Suthep is married to Passarawan Songpeerapat (Joom), they have two children. Later they separated in 2014. In 2016 both returned again
Other roles have included the slayer of zombies in SARS Wars, an aged heavy metal rock star in Rock Not Die and an imposter doctor in Dumber Heroes. He performed the voice for the elderly mahout in the 2006 Thai animated feature, Khan Kluay.
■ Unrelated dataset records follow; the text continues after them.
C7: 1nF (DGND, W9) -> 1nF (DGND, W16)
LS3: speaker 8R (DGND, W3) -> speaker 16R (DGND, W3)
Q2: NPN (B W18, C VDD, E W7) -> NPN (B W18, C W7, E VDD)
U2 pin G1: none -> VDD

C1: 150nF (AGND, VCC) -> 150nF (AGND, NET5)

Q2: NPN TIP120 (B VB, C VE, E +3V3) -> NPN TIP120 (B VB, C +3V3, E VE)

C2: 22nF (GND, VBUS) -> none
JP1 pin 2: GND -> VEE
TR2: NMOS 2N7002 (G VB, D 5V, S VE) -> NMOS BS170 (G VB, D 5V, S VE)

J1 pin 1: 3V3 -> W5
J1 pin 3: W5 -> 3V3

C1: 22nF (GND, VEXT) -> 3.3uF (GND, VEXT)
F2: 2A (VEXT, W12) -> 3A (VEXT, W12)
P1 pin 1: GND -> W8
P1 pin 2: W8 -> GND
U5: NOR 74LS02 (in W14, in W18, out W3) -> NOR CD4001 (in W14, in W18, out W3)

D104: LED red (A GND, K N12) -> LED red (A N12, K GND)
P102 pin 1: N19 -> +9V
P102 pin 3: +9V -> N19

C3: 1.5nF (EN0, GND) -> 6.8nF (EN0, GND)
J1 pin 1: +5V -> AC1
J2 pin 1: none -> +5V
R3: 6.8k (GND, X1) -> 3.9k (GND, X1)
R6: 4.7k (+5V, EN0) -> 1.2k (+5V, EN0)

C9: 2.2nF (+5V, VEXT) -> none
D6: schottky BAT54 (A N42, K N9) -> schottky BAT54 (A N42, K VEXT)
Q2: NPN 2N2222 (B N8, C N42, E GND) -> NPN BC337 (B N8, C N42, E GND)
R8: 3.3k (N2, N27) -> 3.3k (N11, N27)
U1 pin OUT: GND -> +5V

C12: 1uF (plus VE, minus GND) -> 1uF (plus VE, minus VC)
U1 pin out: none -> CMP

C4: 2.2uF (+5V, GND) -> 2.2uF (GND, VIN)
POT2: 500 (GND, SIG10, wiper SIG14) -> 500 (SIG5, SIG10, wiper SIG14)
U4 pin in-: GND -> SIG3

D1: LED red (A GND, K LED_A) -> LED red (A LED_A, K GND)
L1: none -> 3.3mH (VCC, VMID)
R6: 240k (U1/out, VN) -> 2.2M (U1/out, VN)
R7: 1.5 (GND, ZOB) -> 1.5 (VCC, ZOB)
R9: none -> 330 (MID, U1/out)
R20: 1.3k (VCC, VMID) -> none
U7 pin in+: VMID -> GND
On 3 November 2009, the Supreme Court of Justice of Thailand affirmed the judgments of the lower courts—the Central Bankruptcy Court and the Central Appeal Court—adjudging Suthep bankrupt and ordered his property to be under an absolute receivership. The judgment came after Suthep failed, for years, to pay in instalment for the 3,000,000-baht costs of five townhouses he purchased in Phatthaya. In its judgment, the Supreme Court remarked: "The property being owned by the defendant (Suthep) costs only 800,00 baht and, hence, cannot cover the debts claimed by the plaintiff (KT Bank). Citing to have 300,000-baht monthly income, the defendant refused to prove how much his monthly expenses are. Deeming the allegation of the defendant is indistinct, the Supreme Court of Justice, hereby, adjudges the defendant bankrupt and orders an absolute receivership as requested by the plaintiff."

==Filmography==
- Killer Tattoo (2001)
- Rock Not Die (Pun rock nah yon) (2003)
- Duk dum dui (2003) (also director)
- The Groan (2004)
- Jao saao Pad Thai (Pad Thai Bride) (2004)
- SARS Wars (Khun krabii hiiroh) (2004)
- Dumber Heroes (2005)
- Thai Thief (2006)
- Khan Kluay (2006)
- Bus Lane (2007)
- Kapi (2010)
- The Rocket (2013)
- The Protect (Bodyguard Na Huk) (2019)

==MC==
- 1994 : มาสเตอร์คีย์ (produced by TV Thunder) On Air Channel 3 MC with เมทนี บุรณศิริ, สุมินทร์ เลิศอมรวัฒนา (1996–2010)
- 1994 : กาลิเลโอเกม (produced by Star Vision) On Air Channel 9 MC with ช่อผกา วิริยานนท์, พิสิทธิ์ กิรติการกุล (1994–1997)
- 2005 : 3 ซ่า Cafe (produced by SEARCH Entertainment/SUCCESS ENTERTAINMENT) On Air Channel 3 MC with จาตุรงค์ มกจ๊ก, จิ้ม ชวนชื่น (2002–2006)
- 2016 : ชุมทางดาวทอง (produced by 7 Star Studio) On Air Channel 7 (2016-)

==Music video==
- Khon Chai Chiwit (2000): Thanapol Intharit
- Ta Sawang (2004): Modern Dog

==Talk Show==
"Show Pa Pud Ja Pasa Thep" 18 October 2009 with major assist from Ton Enterprises pty ltd Australia to make the show possible. Suthep give Ton Triphet Rookachat a special thank on stage.